Раз или два приходил полюбопытствовать, как леченье идет, старик Багумил, да только возчик, которому совестно было показать, что не может он стерпеть боли, прогнал сказителя.

Агнешка зачерпнула из другой плошки густой, замешанный на курдючном сале толченый крестоцвет. Залепила щедро мазью раны бородача, обернула поверху новиной.

— Это что я, по-твоему, этакой куклой буду сидеть? — спросил тот сурово.
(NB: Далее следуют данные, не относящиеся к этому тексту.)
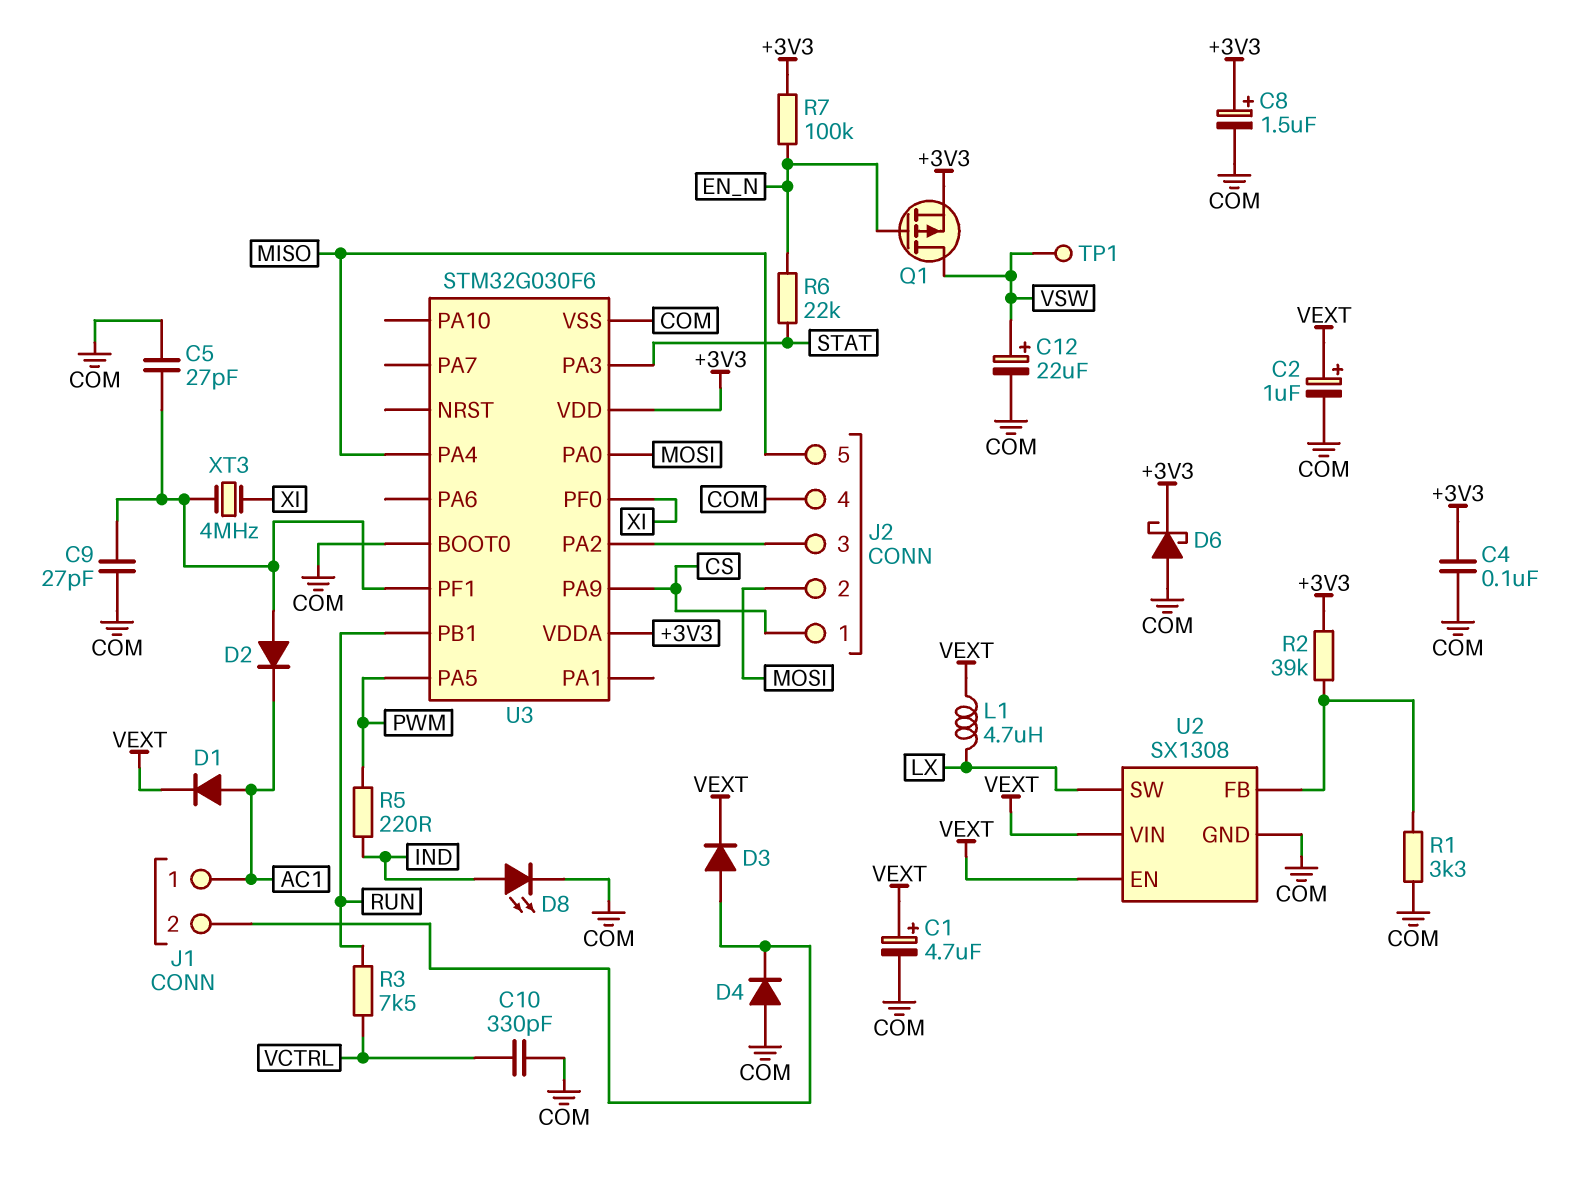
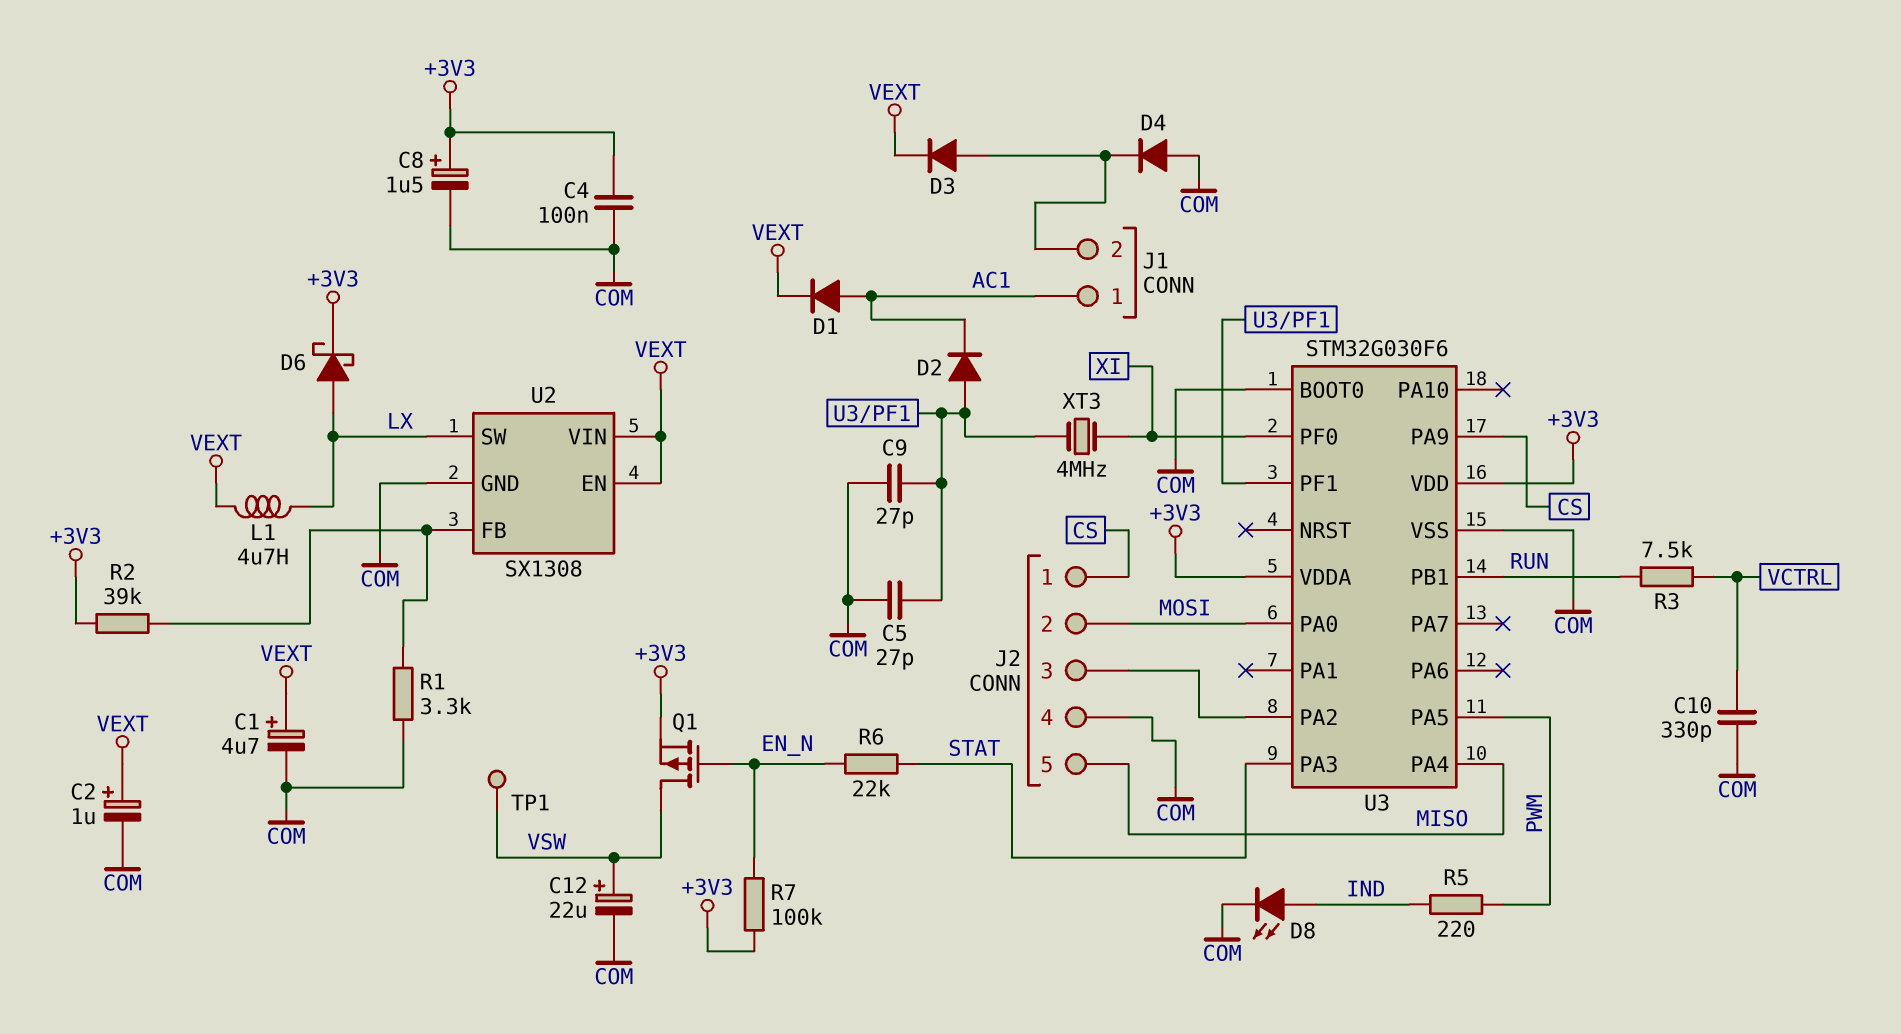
D6: schottky (A COM, K +3V3) -> schottky (A LX, K +3V3)

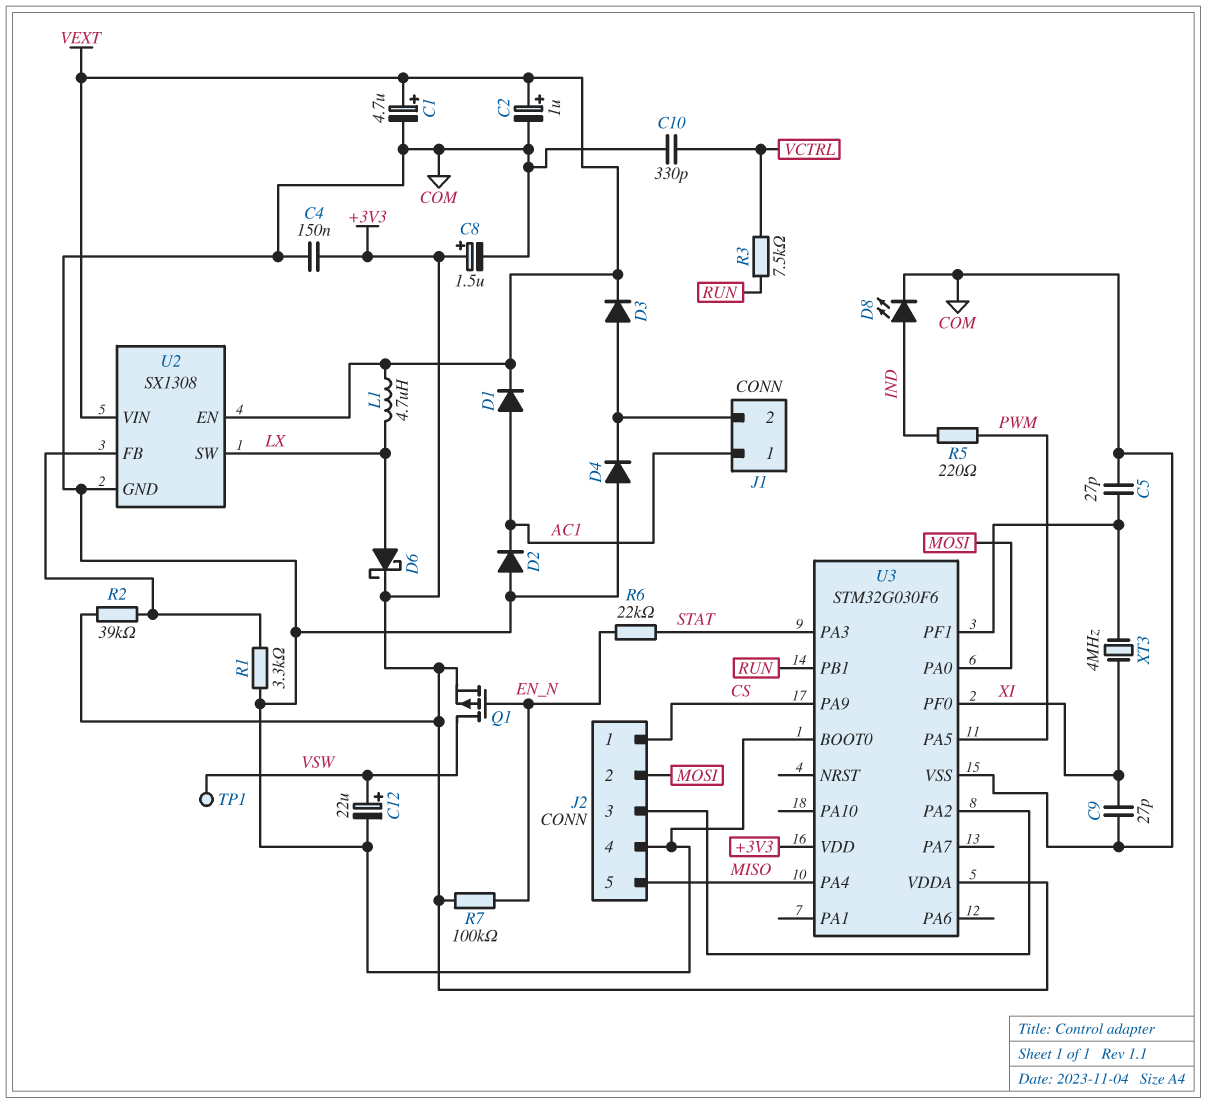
C4: 100nF (+3V3, COM) -> 150nF (+3V3, COM)
C9: 27pF (COM, U3/PF1) -> 27pF (COM, XI)
D2: diode (A U3/PF1, K AC1) -> diode (A COM, K AC1)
— А и посидишь денек-другой, худа не будет. Завтра дома побудь и повязки не трогай, а к ночи сними повязки, промой руки да спать ложись. А там и я приду. Продолжим.

— Опять резать будешь? — насупившись, спросил возчик.

— Буду, коли надо будет. Буду резать, а ты, батюшка, терпеть, — отрезала лекарка.

— Это так ты меня за то, что я тебя не дал лесным растерзать благодаришь, Ханна? — пробормотал Славко.

— Помолчи, дяденька. Говорить станешь, как закончим. Не оживут твои руки — бубни на здоровье… Ну, братцы, пошли до терема княжьего.

Прошка вскочил на лапы, кротко сидевший в углу Дорофейка поднялся и пошел к двери, выставив перед собой тонкие бледные руки. Агнешка взяла его за руку, а пса, чтоб не слишком скакал, — за веревочный ошейник.

Багумил увязался с ними, хоть в тереме привечали его неохотно. Сказки его и былины бабам не нравились, за зиму сказками по прихоти князя наелись досыта. Хотелось княгиням песен про героев, полки да боевых магов на гнедых конях, про богатырей статных, про кудри русые, про любовь да свадьбу. А все таскался Багумил, молча сидел в уголку, получал свой пирог с почками, ковш киселя да короткое княгинино «спасибо».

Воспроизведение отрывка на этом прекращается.